**Problem to work on:** On every line of the listing, check for "solid"; copy the lines that have it.
╭──
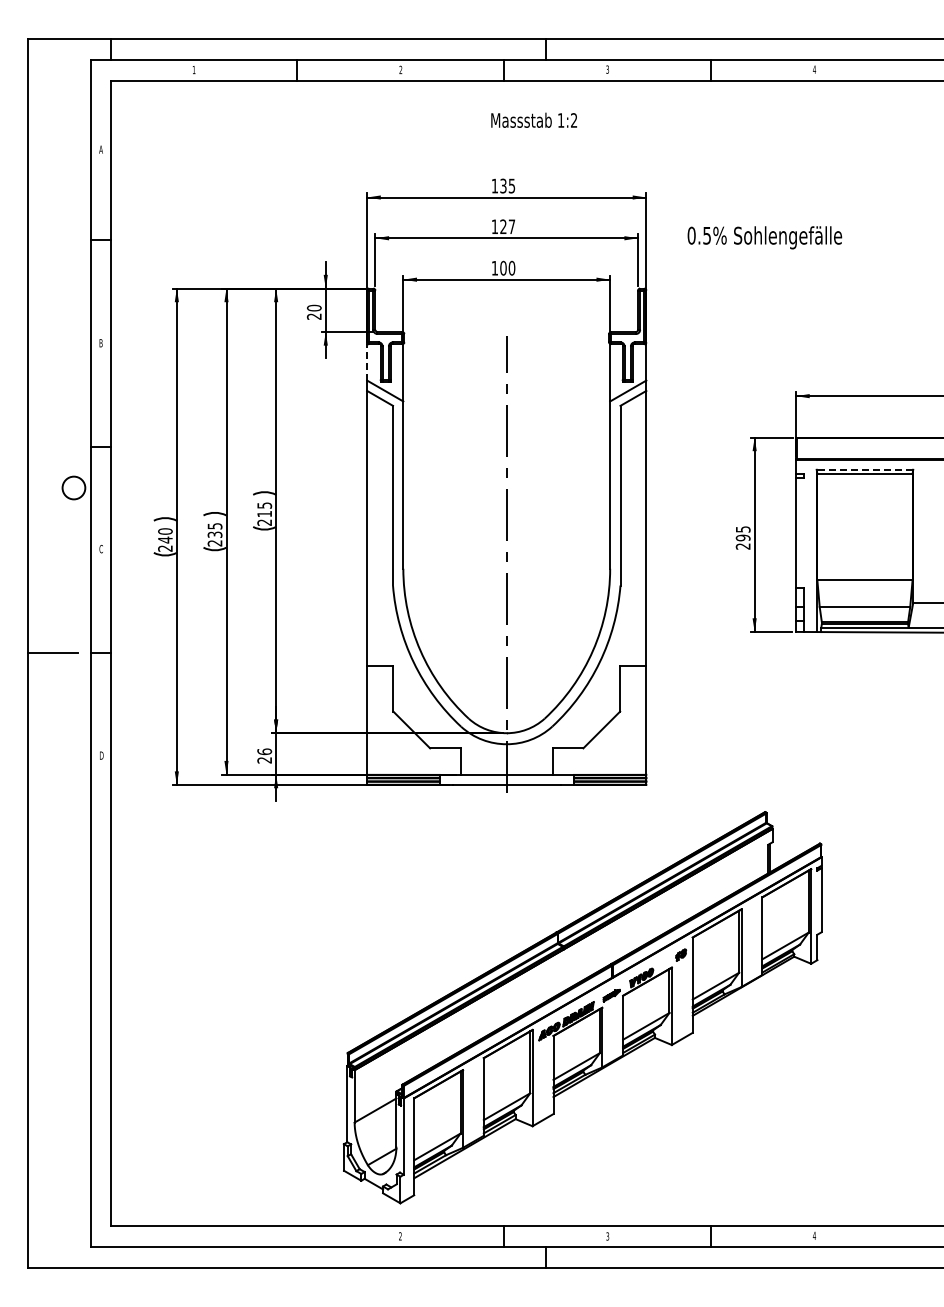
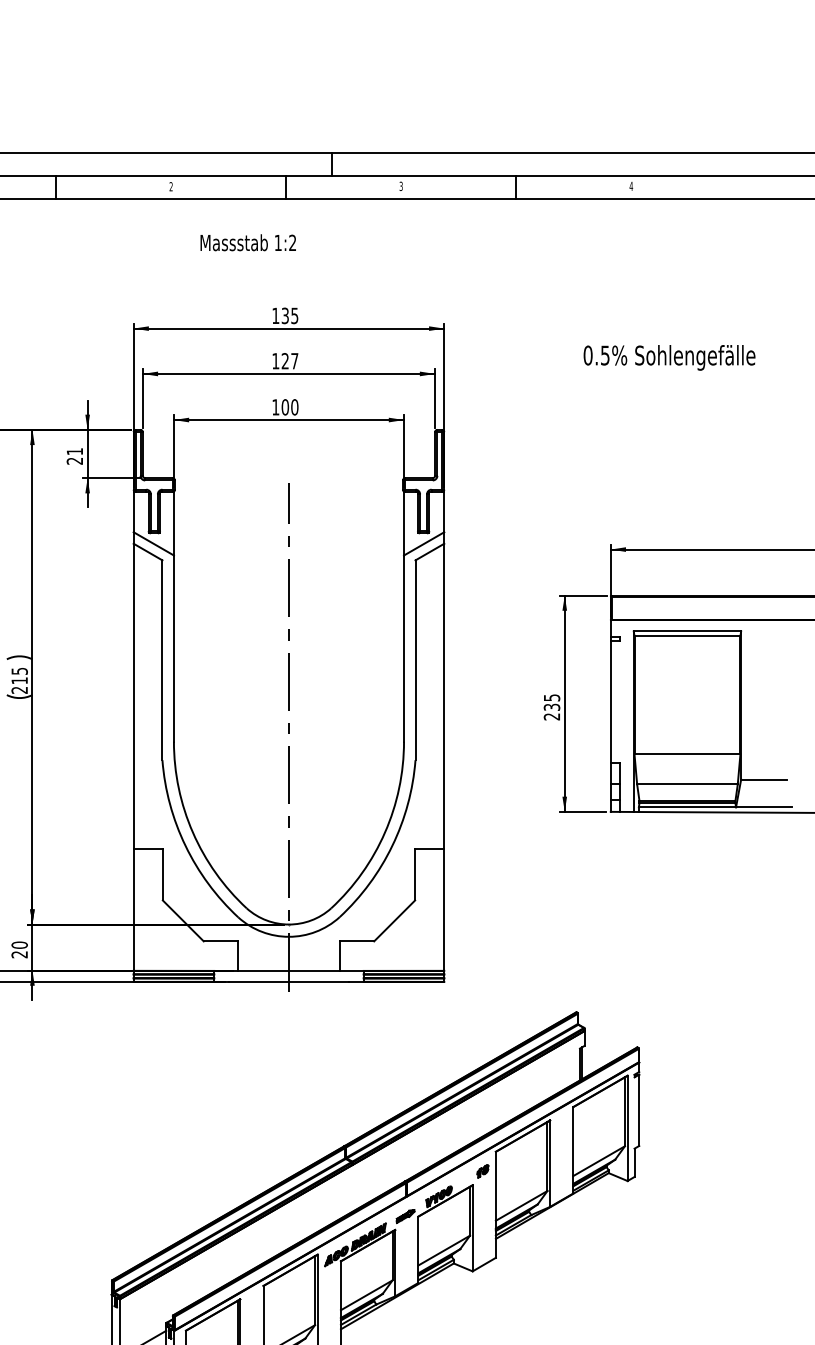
text: (533, 119) -> (247, 241), moved
text: (764, 237) -> (669, 357), moved
text: (313, 307) -> (74, 450), 20 -> 21
line: (367, 361) -> (134, 511), dashed -> solid
line: (864, 469) -> (686, 631), dashed -> solid
text: (742, 537) -> (551, 706), 295 -> 235
text: (264, 751) -> (19, 944), 26 -> 20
╰──
**Finished exercise:**
line: (367, 361) -> (134, 511), dashed -> solid
line: (864, 469) -> (686, 631), dashed -> solid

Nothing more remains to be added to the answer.